でも、そのときは死んだほうが楽とばかり思っていました。変な話なんですけど、焦りがすごかったんです。ちょうど23、24歳くらいで、周囲の友人たちが結婚したり子どもを産んだり、仕事をバリバリしていて。なるべく(友人の情報を)聞かないようにしていたのですが、余計に気になってしまっていたんです。私は寝たきりの状況で、もし治ってもみんなに追いつけない。一番になれないって悔しくて」

 一番になれないことへの羞恥心があったことを、Mizukiさんは吐露する。体重だけではない。彼女はどこまでも「数字」に追いかけられていた。

■きれいなものへの憧れと料理への道のきっかけ

 Mizukiさんの入院時のエピソードはとても壮絶だ。
 24時間の高カロリー点滴に、何種類もの薬。骨髄検査に、血しょう交換、大量の輸血。それでも症状は一進一退を繰り返す。頭の中は錯乱状態になり、幻覚、幻聴に悩まされる毎日。奇行を起こしてしまう日もあったそうだ。

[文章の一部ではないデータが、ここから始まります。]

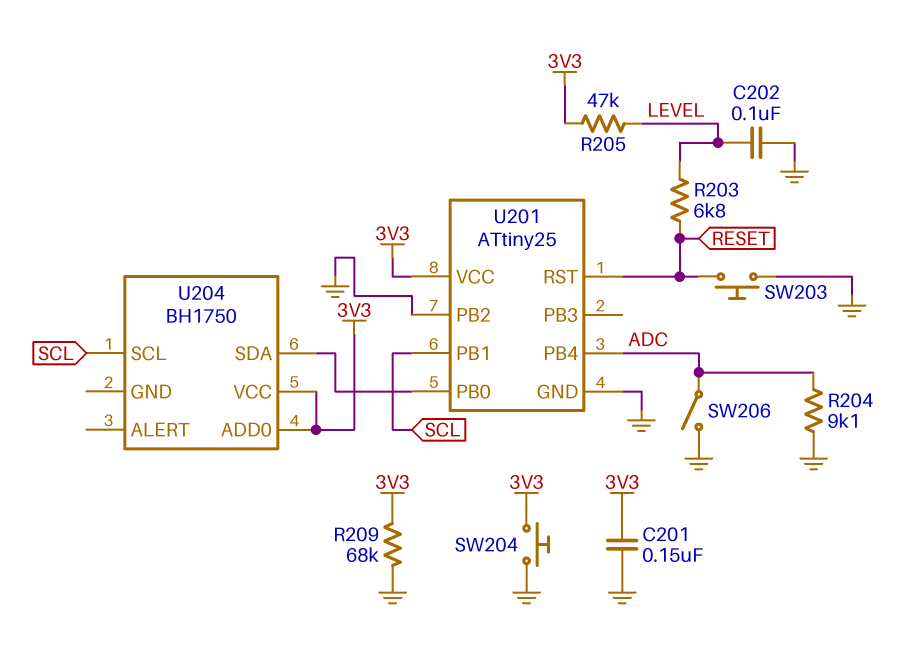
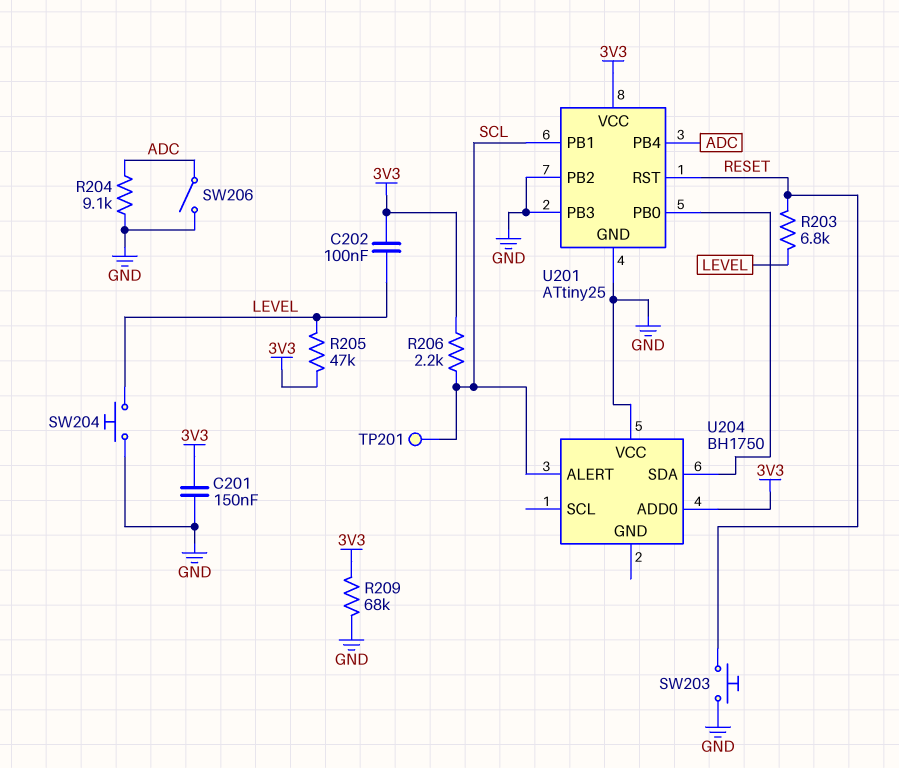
C202: 100nF (GND, LEVEL) -> 100nF (3V3, LEVEL)
R206: none -> 2.2k (3V3, SCL)
SW204: button (3V3, GND) -> button (GND, LEVEL)
TP201: none -> test point (SCL)
U201 pin PB3: none -> GND
U204 pin ALERT: none -> SCL
U204 pin SCL: SCL -> none
U204 pin VCC: 3V3 -> GND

「ある日の夜、母と病院の外に出たことがあったのですが、目を閉じた瞬間、急に引き込まれるような感じがして、『私、このまま死ぬんや』と思ったんです。母は『大丈夫?どうしたん?』って聞いてくるんですが、私は『もう死ぬ、もう死ぬ』って叫んで、暴れました。すぐに病室に戻されて、看護士さんに抑えられたのですが、私はそのとき『何か食べさせて』と泣きじゃくりました。やっぱり死にたくなかったんだと思います」

 そんな厳しい闘病の中でMizukiさんが夢中になっていたのが、「ジグソーパズル」と「料理」だったそうだ。
 パズルは藤城清治さんの絵のもので、幻想的でとても色が鮮やかなのが特徴的だ。それまでお見舞いにパズルを差し入れられたことがあったものの、一切やる気は起きなかった。でも、藤城さんのパズルは違った。Mizukiさんの心を奪った。最初は300ピースのパズルからはじめた。完成までに相当な時間がかかったが、完成したパズルはとてもきれいだったそうだ。
 すぐに病室はMizukiさんの作ったパズルでいっぱいになったという。「自分の側から母が離れるということを私は許さなかったから、親戚の方が(パズルを)届けてくれたんです」

 もう一つ、Mizukiさんがはまっていたのが「料理」。もちろん、実際に料理をするわけではない。食べ物や体重のことばかりを考えるうちに、カロリー表や栄養素の本、そして料理本を読みあさるようになっていたのだという。このときに身に付けた知識は、後に調理師免許を取得するときや、実際に自分のお店を出すときに役立つことになる。

 2009年12月、体重27kgまで回復して、退院。

「実はどうしても退院したくて、食べたんです。このまま病院にいたら太らされてしまうと思って。だから、退院したら絶対食べないと決めていました」

 母親とともに、半年ぶりに自分の家に戻ったMizukiさん。しかし、待っているはずの家族は、そこにはいなかった。